Now it turns out that there are two ways for the impulse response, $h[n] = \mathcal{Z}^{-1} \{H(z)\}$, to be total real (with no imaginary component). One way is for both poles $p_1,p_2$ to be real and that will also require the two coefficients $A_1,A_2$ to also be real.

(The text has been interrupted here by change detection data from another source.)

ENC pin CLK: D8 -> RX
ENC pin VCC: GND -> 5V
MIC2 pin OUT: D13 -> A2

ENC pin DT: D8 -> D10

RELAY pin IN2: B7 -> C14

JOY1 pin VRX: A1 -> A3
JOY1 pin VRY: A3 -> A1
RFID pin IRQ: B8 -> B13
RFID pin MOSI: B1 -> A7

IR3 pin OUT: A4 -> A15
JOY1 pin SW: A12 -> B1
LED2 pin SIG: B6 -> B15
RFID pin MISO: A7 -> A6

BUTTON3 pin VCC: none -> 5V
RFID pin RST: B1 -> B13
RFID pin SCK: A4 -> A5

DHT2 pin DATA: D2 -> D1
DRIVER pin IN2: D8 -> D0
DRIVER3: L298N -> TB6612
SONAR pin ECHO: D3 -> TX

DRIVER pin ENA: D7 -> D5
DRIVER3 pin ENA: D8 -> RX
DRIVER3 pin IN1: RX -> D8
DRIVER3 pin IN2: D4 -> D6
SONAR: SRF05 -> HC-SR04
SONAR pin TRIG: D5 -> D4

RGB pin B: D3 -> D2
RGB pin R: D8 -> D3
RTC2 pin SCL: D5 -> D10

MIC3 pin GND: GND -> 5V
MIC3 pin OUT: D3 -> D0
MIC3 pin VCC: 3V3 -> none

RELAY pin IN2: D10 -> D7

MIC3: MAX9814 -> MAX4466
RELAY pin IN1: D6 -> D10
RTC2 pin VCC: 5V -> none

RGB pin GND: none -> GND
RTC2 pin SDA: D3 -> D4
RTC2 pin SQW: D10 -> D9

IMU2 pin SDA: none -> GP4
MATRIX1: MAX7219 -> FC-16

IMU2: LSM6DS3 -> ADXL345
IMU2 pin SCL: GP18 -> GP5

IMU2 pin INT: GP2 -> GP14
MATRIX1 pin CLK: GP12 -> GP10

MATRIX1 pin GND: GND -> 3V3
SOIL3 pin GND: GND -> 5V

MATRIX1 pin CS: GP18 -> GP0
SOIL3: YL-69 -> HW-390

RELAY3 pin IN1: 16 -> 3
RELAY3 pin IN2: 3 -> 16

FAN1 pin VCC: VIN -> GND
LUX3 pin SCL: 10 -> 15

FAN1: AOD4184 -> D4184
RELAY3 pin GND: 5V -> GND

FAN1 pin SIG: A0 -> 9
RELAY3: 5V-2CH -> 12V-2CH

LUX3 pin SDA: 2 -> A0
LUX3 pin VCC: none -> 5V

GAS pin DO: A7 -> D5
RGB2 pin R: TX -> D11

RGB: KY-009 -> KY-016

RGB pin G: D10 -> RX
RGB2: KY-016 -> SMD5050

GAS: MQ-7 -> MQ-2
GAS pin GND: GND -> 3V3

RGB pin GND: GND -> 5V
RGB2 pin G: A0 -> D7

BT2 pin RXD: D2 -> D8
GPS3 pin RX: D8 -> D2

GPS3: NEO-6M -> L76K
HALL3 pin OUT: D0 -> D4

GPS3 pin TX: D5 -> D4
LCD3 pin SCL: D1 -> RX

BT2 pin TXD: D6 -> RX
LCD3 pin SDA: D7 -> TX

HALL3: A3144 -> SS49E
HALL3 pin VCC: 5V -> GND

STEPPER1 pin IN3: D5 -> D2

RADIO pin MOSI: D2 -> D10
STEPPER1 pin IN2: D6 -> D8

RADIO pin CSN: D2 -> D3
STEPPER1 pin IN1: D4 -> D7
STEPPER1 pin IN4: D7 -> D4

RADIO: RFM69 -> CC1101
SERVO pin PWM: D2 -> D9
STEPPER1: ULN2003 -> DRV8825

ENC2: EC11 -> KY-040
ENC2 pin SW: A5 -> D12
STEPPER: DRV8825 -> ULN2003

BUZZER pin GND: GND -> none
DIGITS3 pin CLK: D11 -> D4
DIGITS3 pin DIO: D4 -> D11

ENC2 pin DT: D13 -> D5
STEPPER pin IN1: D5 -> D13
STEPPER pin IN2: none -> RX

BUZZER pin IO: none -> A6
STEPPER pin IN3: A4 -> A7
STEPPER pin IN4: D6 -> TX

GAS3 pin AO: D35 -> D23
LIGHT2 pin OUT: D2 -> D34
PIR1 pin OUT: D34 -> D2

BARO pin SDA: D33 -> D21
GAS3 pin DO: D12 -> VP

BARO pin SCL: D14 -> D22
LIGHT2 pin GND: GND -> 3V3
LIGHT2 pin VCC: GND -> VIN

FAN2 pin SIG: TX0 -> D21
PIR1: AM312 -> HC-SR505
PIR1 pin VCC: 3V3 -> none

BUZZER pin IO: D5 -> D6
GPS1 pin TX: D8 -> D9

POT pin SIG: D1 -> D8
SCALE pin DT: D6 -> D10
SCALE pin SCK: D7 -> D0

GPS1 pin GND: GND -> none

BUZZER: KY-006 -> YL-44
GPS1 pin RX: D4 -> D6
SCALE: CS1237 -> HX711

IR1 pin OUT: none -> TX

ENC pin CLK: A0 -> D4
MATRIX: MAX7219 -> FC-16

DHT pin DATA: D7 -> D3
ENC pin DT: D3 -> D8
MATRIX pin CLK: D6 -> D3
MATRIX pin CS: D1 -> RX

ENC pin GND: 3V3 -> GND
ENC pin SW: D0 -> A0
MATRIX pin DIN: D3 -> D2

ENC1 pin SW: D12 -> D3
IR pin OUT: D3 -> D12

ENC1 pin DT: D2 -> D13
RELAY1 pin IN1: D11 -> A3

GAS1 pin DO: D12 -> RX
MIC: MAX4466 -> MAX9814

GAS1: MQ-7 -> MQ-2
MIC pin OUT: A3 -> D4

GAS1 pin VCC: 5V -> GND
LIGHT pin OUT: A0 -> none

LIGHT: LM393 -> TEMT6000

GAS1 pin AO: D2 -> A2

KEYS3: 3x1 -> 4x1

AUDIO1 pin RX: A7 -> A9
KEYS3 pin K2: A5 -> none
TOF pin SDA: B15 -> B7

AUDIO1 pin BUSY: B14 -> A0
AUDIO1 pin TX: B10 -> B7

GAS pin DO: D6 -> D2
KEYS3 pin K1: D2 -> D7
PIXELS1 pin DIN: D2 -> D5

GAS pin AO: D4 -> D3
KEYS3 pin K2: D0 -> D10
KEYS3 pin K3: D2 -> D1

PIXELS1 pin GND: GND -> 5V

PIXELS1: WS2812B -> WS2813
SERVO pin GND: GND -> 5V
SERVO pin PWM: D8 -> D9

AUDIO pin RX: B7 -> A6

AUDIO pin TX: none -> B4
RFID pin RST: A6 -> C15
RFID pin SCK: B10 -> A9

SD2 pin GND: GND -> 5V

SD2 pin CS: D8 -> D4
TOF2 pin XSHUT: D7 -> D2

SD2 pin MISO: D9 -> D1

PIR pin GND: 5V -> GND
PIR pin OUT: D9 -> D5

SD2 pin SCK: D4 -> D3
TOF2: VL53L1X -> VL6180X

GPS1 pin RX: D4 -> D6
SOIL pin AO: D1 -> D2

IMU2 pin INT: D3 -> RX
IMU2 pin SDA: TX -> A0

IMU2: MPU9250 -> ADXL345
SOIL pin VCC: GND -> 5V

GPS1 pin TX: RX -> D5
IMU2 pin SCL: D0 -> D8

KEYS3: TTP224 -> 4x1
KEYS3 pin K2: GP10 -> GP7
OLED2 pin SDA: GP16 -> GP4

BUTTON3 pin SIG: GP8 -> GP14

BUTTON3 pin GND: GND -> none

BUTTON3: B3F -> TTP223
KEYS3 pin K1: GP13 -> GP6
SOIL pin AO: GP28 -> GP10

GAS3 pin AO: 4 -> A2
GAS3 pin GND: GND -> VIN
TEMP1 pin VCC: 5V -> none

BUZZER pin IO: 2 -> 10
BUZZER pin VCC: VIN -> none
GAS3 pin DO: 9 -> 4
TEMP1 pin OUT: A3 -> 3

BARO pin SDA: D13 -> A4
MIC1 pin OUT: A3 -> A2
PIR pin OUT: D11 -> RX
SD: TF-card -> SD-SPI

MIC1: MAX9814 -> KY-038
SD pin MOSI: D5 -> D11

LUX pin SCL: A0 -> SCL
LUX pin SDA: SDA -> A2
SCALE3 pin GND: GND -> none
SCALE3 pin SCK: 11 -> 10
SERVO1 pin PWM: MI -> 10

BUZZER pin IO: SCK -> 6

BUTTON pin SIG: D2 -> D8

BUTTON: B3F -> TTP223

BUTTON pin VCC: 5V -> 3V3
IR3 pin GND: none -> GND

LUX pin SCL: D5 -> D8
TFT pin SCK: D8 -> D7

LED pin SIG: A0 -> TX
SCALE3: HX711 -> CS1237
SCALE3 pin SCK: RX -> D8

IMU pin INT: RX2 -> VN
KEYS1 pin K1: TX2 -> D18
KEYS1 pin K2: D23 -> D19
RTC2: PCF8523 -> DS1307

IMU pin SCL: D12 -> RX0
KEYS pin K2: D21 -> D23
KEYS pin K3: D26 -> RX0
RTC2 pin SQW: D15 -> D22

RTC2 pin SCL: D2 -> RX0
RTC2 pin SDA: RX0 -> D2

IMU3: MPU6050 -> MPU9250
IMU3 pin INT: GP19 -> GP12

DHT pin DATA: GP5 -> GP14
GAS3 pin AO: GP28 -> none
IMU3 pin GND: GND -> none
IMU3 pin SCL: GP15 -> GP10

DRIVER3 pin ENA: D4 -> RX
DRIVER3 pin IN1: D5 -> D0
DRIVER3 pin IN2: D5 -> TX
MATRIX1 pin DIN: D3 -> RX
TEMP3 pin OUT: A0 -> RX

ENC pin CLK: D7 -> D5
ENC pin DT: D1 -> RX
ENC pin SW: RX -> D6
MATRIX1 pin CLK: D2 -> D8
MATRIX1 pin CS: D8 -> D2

$$\begin{align} h[n] &= \mathcal{Z}^{-1}\{H(z)\} \\ \\ &= \mathcal{Z}^{-1}\left\{ \frac{A_1}{1-p_1\,z^{-1}} \right\} + \mathcal{Z}^{-1}\left\{ \frac{A_2}{1-p_2\,z^{-1}} \right\} \\ \\ &= A_1 p_1^n u[n] + A_2 p_2^n u[n] \\ \end{align}$$

The other way for $h[n]$ to be real is for both poles $p_1,p_2$ to be complex-conjugate of each other and that will also require the two coefficients $A_1,A_2$ to also be complex-conjugate.

$$\begin{align} h[n] &= \mathcal{Z}^{-1}\{H(z)\} \\ \\ &= \mathcal{Z}^{-1}\left\{ \frac{(A_1+A_2) - (A_1 p_2 + A_2 p_1)z^{-1}}{1-(p_1+p_2)\,z^{-1} + p_1 p_2\, z^{-2}} \right\} \\ \end{align}$$

(i need to return to this later.)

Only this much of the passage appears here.